You associate exception handlers with a try block by providing one or more catch blocks directly after the try block.
Each catch block is an exception handler and handles the type of exception indicated by its argument
The finally block always executes when the try block exits.
In Java Exception Handling, no matter the exception is caught or not, but if you have used finally block, it would always get executed.
Hence, what you are doing in your code is-
Throwing exception object from main()
Catching exception in catch block
Throwing exception caught in catch block to the finally block (it would get executed anyway!)
In this code, either you use only catch or only finally, to get proper result.
and, since you want exception to be caught in catch, omit finally, just use catch.
Good luck!
public class Abc {
public static void main(String args[]) {
System.out.println(Abc.method());
}
static int method() {
try {
throw new Exception();
}
catch(Exception e) {
throw new Exception();
}
finally {
return 4;
}
}
}
Why is the return value 4?
That's the way finally works. The snippet
try {
throw new Exception();
} catch(Exception e) {
throw new Exception();
}
will complete abruptly, but the finally clause will kick in and when it returns it discards the original reason for completing the statement.
This is explained in section Blocks and Statements in the Java Language Specification. I've highlighted the relevant path in your situation:
A try statement with a
finally block is executed
by first executing the
try block. Then there is
a choice:
If
execution of the try
block completes normally, then the
finally block is
executed, and then there is a choice:
... If execution
of the try block
completes abruptly because of a
throw of a value
V, then there is a choice:
If
the run-time type of V is
assignable to the parameter of any
catch clause of the
try statement, then the
first (leftmost) such
catch clause is selected.
The value V is assigned to the
parameter of the selected
catch clause, and the
Block of that
catch clause is executed.
Then there is a choice:
If the
catch block completes
normally, then the
finally block is
executed. Then there is a choice:
... If the
catch block completes
abruptly for reason R, then the
finally block is
executed. Then there is a choice:
If the
finally block completes
normally, then the try
statement completes abruptly for
reason R.
If the finally
block completes abruptly for reason
S, then the try
statement completes abruptly for
reason S (and reason R
is discarded).
If the run-time type of V
is not assignable to the parameter of
any catch clause of the
try statement, then the
finally block is
executed. Then there is a choice:
...
If execution of the
try block completes
abruptly for any other reason
R, then the
finally block is
executed. Then there is a choice:
...
You should never return from a finally block. This is very bad practice. See Java try-finally return design question and Does finally always execute in Java?.

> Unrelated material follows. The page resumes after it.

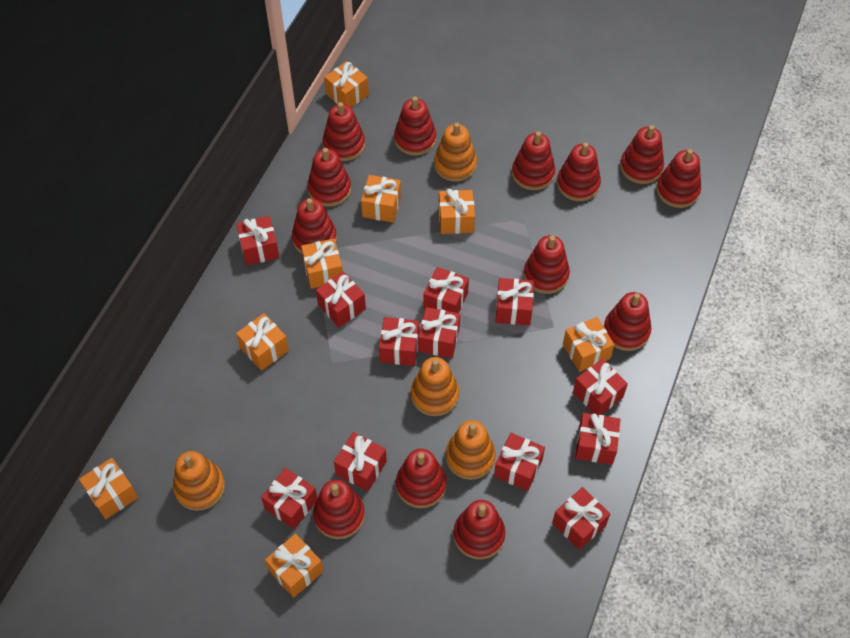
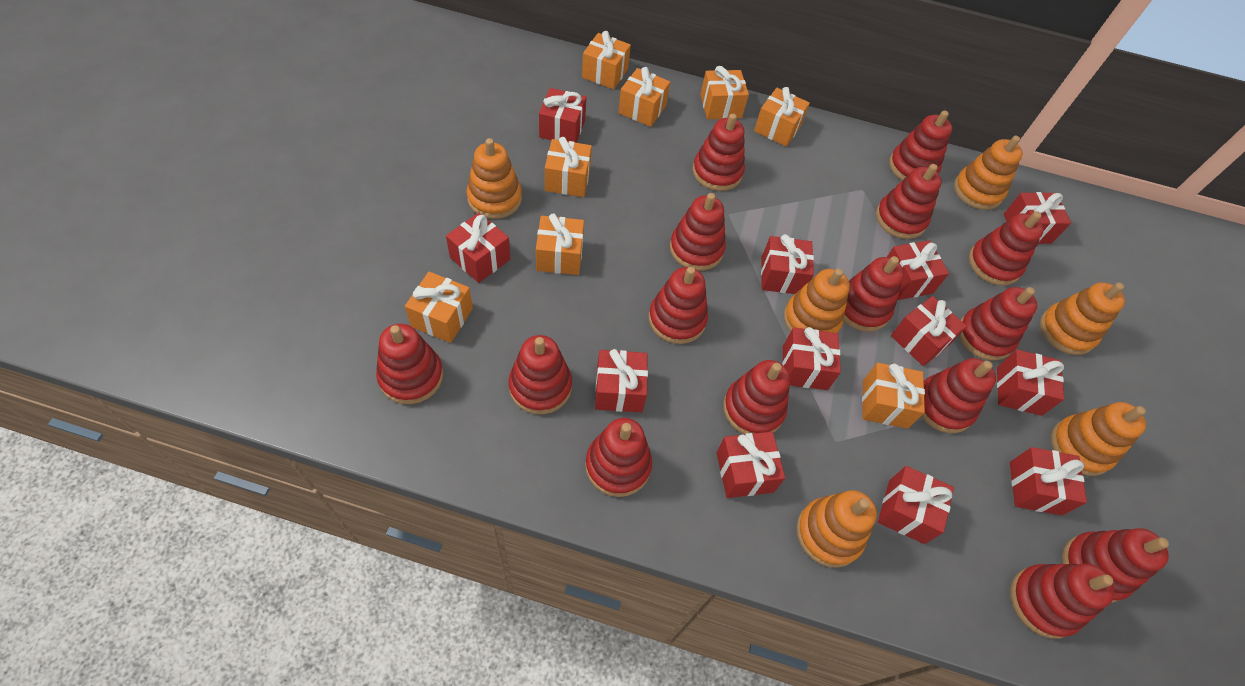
orange stacking toy: 4 -> 6
red stacking toy: 13 -> 15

There are several questions on StakOverflow that explain this.
To make it simple: if you put a return or a throw statement in a finally clause this is the last action of your method. Generally speaking this is a bad practice though.
Finally will always return 4. The finally block will always execute regardless of any exception that is throw in the try and catch blocks.
The fact that the finally block returns a value causes the thrown exception to be swallowed, so it wont propagate out of the method.